Lumbar muscle strain may be caused by prolonged exertion, poor posture, or lack of effective treatment after acute lumbar sprains;
Long-term lumbar muscle strain may reduce the protection of the muscles and soft tissues of the lumbar spine and may induce lumbar protrusion;
In turn, the lumbar protrusion may aggravate lumbar muscle strain.
What behavior in daily life will hurt the waist?
Improper sitting posture
For example, sitting obliquely for a long time, sitting on the side, sitting on the sofa, crossing Erlang’s legs, etc., will cause uneven pressure distribution in the lumbar spine, causing muscle and ligament strain.

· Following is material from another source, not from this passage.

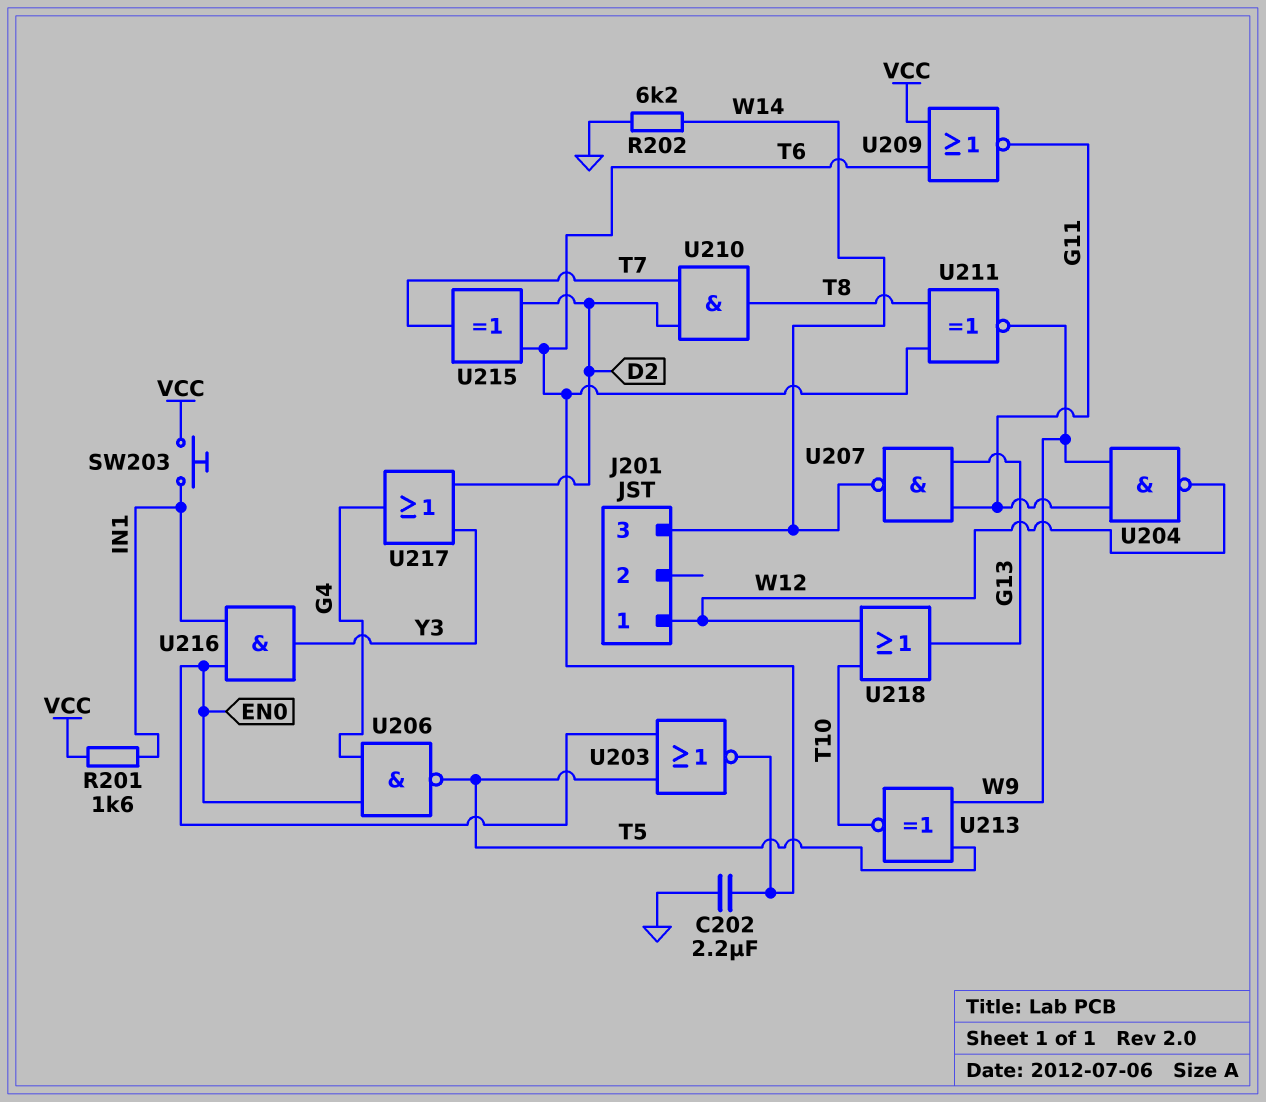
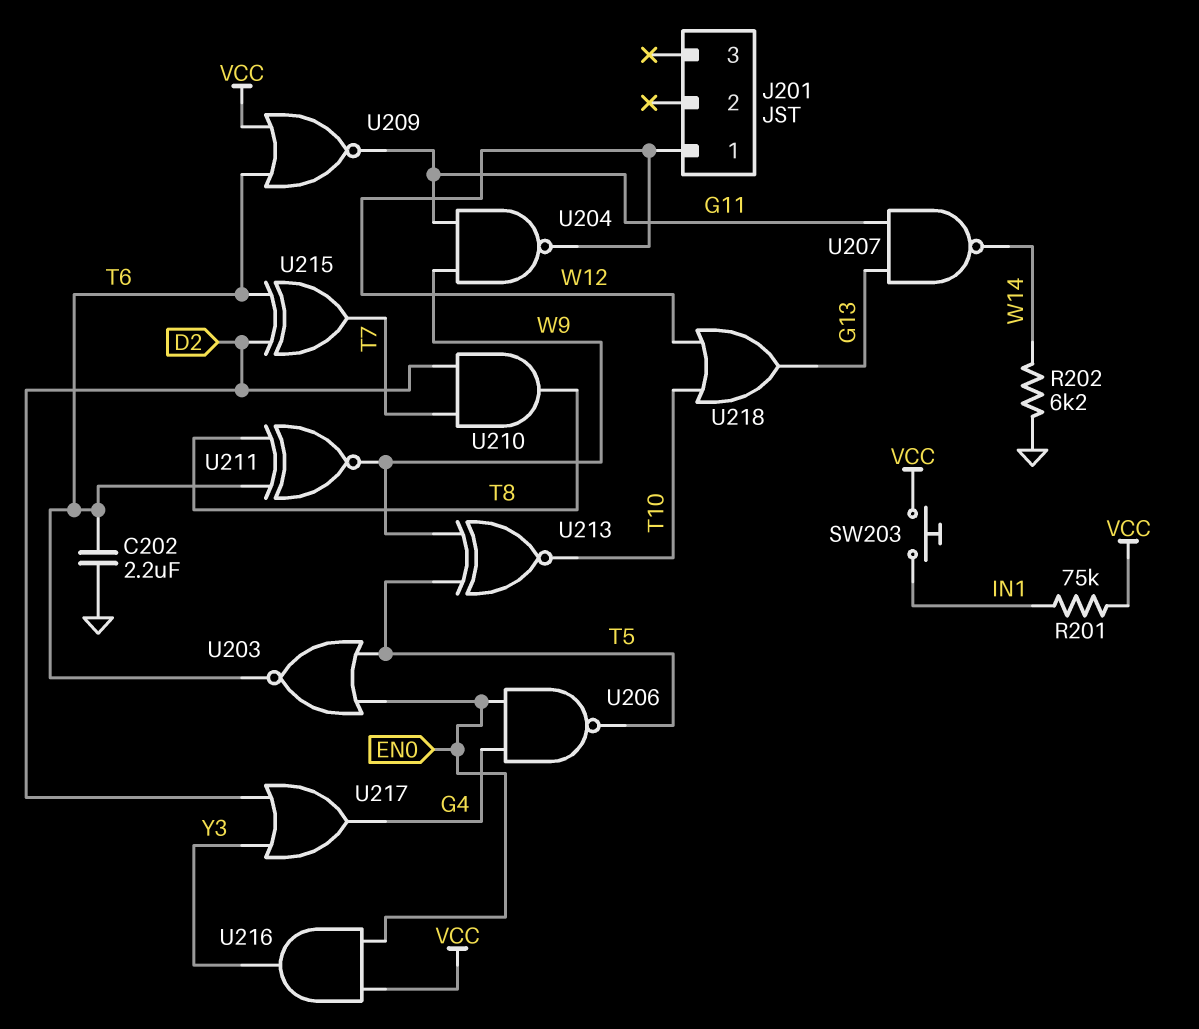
J201 pin 3: W14 -> none
R201: 1.6k (IN1, VCC) -> 75k (IN1, VCC)
U216: AND (in EN0, in IN1, out Y3) -> AND (in EN0, in VCC, out Y3)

When bending forward to sit, the pressure on the lumbar intervertebral disc than sitting at least 2 times more, especially for people who drive, bad sitting + bumps, will cause chronic damage to the intervertebral disc.
Improper standing posture
Standing for a long time, standing with both feet apart, standing with the head down and chest in (such as playing with a cell phone), standing with the head leaning, standing with the waist convex, etc. can also make the lumbar muscles unevenly stressed and unable to stabilize the lumbar spine well, and standing for a long time can also cause damage to the intervertebral discs.
Teachers who stand and sit for a long time are also at high risk of lumbar synostosis.
Long-term weight bearing
Some athletes, heavy workers (such as construction workers), in the process of exercise or carrying heavy objects, if improper force, it is easy to hurt the back, and the pressure on the back for a long time too much, but also easy to compress the intervertebral disc.
Lack of exercise
People who lack exercise, because the muscles that support and stabilize the spine are weak and weak, plus long-term sitting, improper sitting posture, etc., low back pain, and intervertebral disc herniation will come to the door.
In addition, behaviors that like to wear high heels, like to carry a single shoulder bag, and improper sleeping posture will cause uneven stress or strain on the waist, which are all black hands that hurt the waist.
Take care of your waist, start from daily
In order to relieve back pain and avoid being found by lumbar muscle strain and lumbar protrusion, you should usually pay more attention to it.
1. Sit like a bell. When sitting try to choose the lumbar back support of the chair or backrest, so that the back is against the back of the chair or backrest, the legs should be horizontal and together on the ground, and sit for a period of time to stand up to move the waist and lower limbs.
2. Stand like a pine. The correct standing posture is that the head is flat, the eyes are looking straight ahead, the jaw is closed, the shoulders and necks are relaxed, the back is straight, the chest is closed, and the feet are shoulder-width apart.
If you have to stand for a long time, relax and stretch your lower back halfway.
3. Exercise the core muscles. Exercising the core muscles, such as swimming, hanging bar, supine leg raises, etc., to increase the strength of the lumbar muscles, can prevent lumbar muscle strain, relieve joint pressure, promote blood flow, and enhance the stability of the lumbar spine.